According to Haaretz, in an average week about 270 people apply for a carry license, but last week almost 2,000 people submitted their application.

A senior law enforcement official said that “The number of requests is enormous, but makes sense in light of the security situation in the country.” He added that the applications represent “the public’s fear that at the moment of truth, the police won’t be there, and they’d prefer to defend themselves in a life-threatening event. After the images we’re seeing in Lod, Ramle and the areas of the Triangle and the Negev, it makes sense that civilians would request to arm themselves in order to protect themselves and their families.”
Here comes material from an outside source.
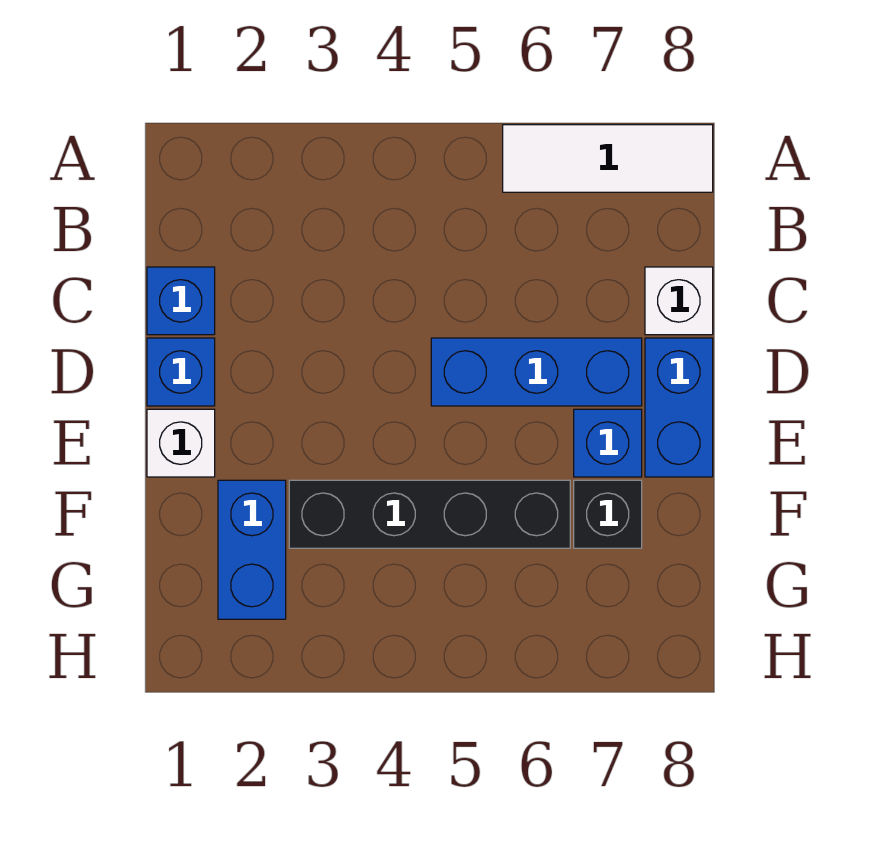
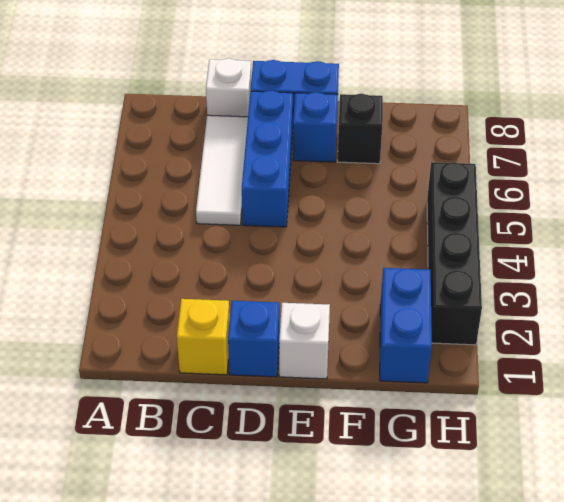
white tile A6:A8 level 1 -> white tile C5:C7 level 1
blue brick C1 level 1 -> yellow brick C1 level 1
blue brick F2:G2 level 1 -> blue brick G1:G2 level 1
black brick F3:F6 level 1 -> black brick H2:H5 level 1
While the media’s attention has largely been focused on the rocket attacks launched by Hamas into Israel and the Israeli military’s response in Gaza, there’ve been a number of street-level clashes in the country as well.

We tend to think of Israel as a pretty gun-friendly place, given that service in the IDF is mandatory and the sight of soldiers with rifles on city streets is not uncommon. When it comes to civilians and gun ownership, however, the nation actually imposes tight restrictions on carrying a firearm for self-defense.

There are currently about 145,000 civilians in Israel who hold a gun license, in addition to members of security services. Applicants must meet specific criteria, such as holding a certain military rank, living in a West Bank settlement or near the border wall, working particular jobs such as medics and farmers and other limitations. Most civilians are limited to one handgun and 50 bullets.

The criteria for acquiring a gun license was expanded in past years under Public Security Minister Gilad Erdan, who approved granting permits to former combat soldiers and reserve officers with a rank of captain or higher. At the moment, most of the civilians applying for licenses are doing so under the criteria of having served in a combat unit during their military service and proximity to the West Bank.

Haaretz reports that the police and Israel’s Public Safety minister support changes to the law that would allow more citizens to bear arms in defense of themselves and others, but the country is a long way from establishing the type of “shall issue” carry licensing systems found in the vast majority of U.S. states.

Clearly that’s not stopping a growing number of Israelis from trying to obtain a license for themselves, and as long as the violence and riots are taking place, we can expect the number of applicants to continue to grow. What remains to be seen is whether or not the increased demand for the carry licenses will lead to any formal changes in Israel’s restrictive carry laws, or if the country will continue to keep the onerous restrictions in place, preventing the average citizen from bearing arms in self-defense.